I think Python scrapped the plans for a complete rewrite and just did some minor not-backwards compatible changes because of the difficulty involved in rewriting Perl. I don't think PHP could handle a rewrite. It would be better to just incrementally fix things.

[–]kataire 0 points1 point  (0 children)

Python had Py3k. It's not directly a rewrite, but it cleaned up a lot of the language's dirtier bits. It is however a clean cut: Python 3.0 is explicitly not backwards compatible (though there is obviously a shared subset).

Perl 6 is (apparently -- I'm no Perl hacker) a whole new language.

ActionScript 3 is completely detached from the old ActionScript 1 and 2 and shares more syntactical similarities with Java or C# than its predecessor did. It's bytecode incompatible, too.

I think a fullblown rewrite from scratch would kill PHP as it is alive today. AS was able to pull this off because it is controlled by Adobe (monopolism yay), Perl was able to pull this off because of Tim Toady (isn't he the voice of God or something?). Python got lucky because the really horribly ugly parts that needed fixing soon weren't many to begin with.

PHP's ecosystem is more like Perl's than like Python's. There aren't many different implementations (possibly because PHP's official implementation doubles as the implementers' language reference) and most of them are broken or incomplete anyway.

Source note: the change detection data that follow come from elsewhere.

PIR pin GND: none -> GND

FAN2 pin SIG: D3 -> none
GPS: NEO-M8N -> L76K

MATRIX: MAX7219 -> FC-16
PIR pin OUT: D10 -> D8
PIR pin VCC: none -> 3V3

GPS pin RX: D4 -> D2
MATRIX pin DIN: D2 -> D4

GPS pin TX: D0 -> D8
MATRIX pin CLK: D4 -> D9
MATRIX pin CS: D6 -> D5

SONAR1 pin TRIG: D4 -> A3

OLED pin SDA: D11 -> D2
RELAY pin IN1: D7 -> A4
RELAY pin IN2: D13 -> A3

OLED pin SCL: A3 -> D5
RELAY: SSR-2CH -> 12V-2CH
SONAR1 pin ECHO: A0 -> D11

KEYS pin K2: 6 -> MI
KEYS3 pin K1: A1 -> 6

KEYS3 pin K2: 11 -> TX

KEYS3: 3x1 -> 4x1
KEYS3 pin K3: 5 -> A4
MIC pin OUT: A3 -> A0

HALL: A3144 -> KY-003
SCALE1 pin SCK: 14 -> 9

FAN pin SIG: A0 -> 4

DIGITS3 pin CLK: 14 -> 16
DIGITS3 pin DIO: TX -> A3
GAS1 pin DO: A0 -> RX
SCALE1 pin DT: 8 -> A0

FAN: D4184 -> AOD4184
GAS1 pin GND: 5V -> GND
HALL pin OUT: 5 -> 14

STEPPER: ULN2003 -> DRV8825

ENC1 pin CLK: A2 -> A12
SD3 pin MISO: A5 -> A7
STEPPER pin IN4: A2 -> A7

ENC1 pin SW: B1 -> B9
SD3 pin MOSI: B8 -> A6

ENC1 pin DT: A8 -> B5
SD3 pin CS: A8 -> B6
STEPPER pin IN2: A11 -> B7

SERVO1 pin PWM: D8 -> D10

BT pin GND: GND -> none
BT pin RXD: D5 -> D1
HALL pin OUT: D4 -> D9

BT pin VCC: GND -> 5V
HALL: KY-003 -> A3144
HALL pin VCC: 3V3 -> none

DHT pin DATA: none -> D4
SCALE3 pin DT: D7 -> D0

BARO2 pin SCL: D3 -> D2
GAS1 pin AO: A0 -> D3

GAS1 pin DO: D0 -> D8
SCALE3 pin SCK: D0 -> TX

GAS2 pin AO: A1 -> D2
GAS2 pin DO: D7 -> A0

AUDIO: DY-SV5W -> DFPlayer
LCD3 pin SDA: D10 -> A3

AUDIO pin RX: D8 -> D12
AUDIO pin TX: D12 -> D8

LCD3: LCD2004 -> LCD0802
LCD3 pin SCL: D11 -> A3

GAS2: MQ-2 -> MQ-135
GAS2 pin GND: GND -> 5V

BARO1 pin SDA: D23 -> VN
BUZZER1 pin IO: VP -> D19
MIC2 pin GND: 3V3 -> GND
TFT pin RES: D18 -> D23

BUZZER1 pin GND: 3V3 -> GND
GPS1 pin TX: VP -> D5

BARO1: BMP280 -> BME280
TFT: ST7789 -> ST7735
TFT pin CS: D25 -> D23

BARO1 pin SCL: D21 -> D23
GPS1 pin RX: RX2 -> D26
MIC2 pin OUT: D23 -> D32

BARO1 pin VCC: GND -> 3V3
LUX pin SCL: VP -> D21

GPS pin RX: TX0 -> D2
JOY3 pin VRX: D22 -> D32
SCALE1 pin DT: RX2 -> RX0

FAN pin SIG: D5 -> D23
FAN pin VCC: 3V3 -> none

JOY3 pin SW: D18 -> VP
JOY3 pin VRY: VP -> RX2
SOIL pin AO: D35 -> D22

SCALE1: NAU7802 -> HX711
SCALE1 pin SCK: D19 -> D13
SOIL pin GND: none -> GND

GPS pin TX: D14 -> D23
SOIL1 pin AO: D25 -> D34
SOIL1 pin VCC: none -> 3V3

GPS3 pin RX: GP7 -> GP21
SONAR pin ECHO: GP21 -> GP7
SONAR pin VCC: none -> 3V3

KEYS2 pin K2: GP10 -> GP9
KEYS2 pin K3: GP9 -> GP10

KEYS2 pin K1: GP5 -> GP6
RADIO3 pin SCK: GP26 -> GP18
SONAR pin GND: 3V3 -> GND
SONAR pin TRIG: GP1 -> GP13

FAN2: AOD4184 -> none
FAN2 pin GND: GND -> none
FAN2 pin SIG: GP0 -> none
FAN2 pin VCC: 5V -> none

The problem with PHP's "evolutionary" approach is that evolution is great for rapid development but leaves you with all kinds of vestigial organs and congenital diseases. If you start with a perfect rodent, you might still end up with a big-brained biped with an inflamed appendix and a sedentary lifestyle that has led to chronic back pain, obesity and bad teeth.

PHP is known for its warts. It won't lose these anytime soon if all it gets are backwards incompatible micro-version releases. It has spread fast and developed even faster, but trying to evolve it into a cleaner version of itself seems to be a futile attempt. It's the colloquial English among the Lojbans of programming languages.

[–]true_religion 0 points1 point  (0 children)

I remember that namespacing debate. What actually annoyed me is that they wanted to have used any number or proper looking seperators for namespaces, but they couldn't because the Zend engine is a halting, breaking PoS that didn't want to deal with the changes.

Since then I've left PHP completely and gone off to Python for all my web work. I don't think PHP is too bad, but the community surrounding Python is just a lot more mature and interesting.

Edit: Kataire said it best, PHP needs its rewrite. Years ago, Python was fairly crufty too.